Gene Shawcroft, president of the Colorado River Authority of Utah, believes that lower basin states should make the most of the cuts because they use up most of the water and their full allocation.

He said it was his job to defend Utah’s allocation for projected development for decades to come: “The direction we’ve been given as water purifiers is to make sure we have water for the future.”

In a letter last month, representatives from upper basin states proposed a five-point conservation plan, which they said would save water, but argued most of the reduction needed to come from the lower basin. The plan was not committed to any number.

“The focus is getting the equipment and working with water users so that we can get as much as we can, rather than offering water numbers,” Chuck Kulm, executive director of the Upper Colorado River Commission, told the Associated Press.

However, the situation is unsatisfactory for many in the lower basin states already facing cuts.

Bruce Babbitt, who served as Secretary of the Interior from 2003-2011, said, “It’s going to come to a head, especially if Upper Basin states continue their negotiating position of, ‘We’re not going to make any cuts’.”

Lower basin states have yet to go public with plans to contribute, but officials said last week that they had a tentative proposal to reduce consumption that would be in line with the federal government’s plan to cut 2 to 4 million acre-feet. was slightly less than requested.

Hasankamp, ​​Colorado River Resource Manager for the Metropolitan Water District, said all of the state’s districts that draw from the river have agreed to contribute water or money to the plan pending approval by their respective boards. Water districts, particularly the royal irrigation district, have been adamant that any voluntary reductions do not reduce their high priority water rights.

Cities in Southern California will likely be investing money that could fund declining farmland in places like Imperial County and water managers are considering releasing stored water into Lake Mead as part of their contribution.

Arizona will likely hit hard with the cut. Tom Buschatzke, director of the Arizona Department of Water Resources, said the state has made too many cuts over the years and, with its growing population and strong agricultural industry, has less room to take up more than its neighbors. Some tribes in Arizona have also contributed to Lake Mead moving in the past, and can play a big part in any new proposals.

The irrigators around Yuma, Arizona, propose to take 925,000 acre-feet of water from the Colorado River in 2023 and put it in Lake Mead if they are paid $1.4 billion, or $1,500 per acre-foot. leave. The cost is much higher than the running rate, but irrigators defended their proposal given the cost of growing the crops and bringing them to market.

Wade Noble, coordinator of the coalition representing Yuma water rights holders, said it was the only proposal put forward publicly that includes actual cuts, rather than the theoretical cuts that are allocated to users on paper.

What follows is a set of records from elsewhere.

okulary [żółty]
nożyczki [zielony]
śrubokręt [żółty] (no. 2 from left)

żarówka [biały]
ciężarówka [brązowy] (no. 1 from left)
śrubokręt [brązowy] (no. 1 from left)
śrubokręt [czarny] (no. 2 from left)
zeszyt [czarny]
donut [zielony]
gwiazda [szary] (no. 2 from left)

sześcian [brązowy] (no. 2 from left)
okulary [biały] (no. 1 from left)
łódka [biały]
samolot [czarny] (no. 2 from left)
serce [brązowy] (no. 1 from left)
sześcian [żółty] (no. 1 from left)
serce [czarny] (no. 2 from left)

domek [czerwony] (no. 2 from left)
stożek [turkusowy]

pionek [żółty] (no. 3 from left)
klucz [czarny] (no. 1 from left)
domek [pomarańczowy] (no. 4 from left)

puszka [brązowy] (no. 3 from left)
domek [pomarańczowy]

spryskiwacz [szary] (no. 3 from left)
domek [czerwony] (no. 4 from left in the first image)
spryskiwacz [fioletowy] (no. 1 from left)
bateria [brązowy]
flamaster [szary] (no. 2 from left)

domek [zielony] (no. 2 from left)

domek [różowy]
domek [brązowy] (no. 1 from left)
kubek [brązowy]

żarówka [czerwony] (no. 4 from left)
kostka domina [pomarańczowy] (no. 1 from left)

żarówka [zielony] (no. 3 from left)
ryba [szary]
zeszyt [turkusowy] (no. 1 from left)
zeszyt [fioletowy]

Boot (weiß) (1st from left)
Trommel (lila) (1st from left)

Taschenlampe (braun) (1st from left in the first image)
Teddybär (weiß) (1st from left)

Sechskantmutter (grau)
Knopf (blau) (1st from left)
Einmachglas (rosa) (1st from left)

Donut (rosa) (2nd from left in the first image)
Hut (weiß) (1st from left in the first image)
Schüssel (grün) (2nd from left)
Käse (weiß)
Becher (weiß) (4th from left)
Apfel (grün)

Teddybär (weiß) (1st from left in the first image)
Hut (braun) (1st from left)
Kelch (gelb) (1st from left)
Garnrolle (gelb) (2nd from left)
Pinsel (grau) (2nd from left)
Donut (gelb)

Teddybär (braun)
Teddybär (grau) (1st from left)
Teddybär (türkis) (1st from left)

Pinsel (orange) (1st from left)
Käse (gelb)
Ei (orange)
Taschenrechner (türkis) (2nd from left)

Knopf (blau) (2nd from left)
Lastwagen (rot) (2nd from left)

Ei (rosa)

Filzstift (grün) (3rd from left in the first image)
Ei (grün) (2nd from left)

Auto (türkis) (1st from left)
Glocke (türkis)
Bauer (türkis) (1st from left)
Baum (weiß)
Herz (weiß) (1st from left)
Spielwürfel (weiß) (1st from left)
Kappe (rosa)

The protection fund for some of the compensation could come from the $4 billion drought mark in the Inflation Reduction Act under consideration in Washington, Arizona’s U.S. Sen. Kirsten Cinema told the AP.

Cinema acknowledged that paying farmers for protection was not a long-term solution: “In the short term, however, to meet our day-to-day needs and year-round needs, ensuring that we build financially.” Doing incentives for non-use will help us achieve that,” she said.

Babbitt also said that the money in the law “won’t miraculously solve the problem” and should be justified to avoid gouging water prices as most water users will take a hit.

“There is no way these deductions can be paid on premium value for years and years,” he said.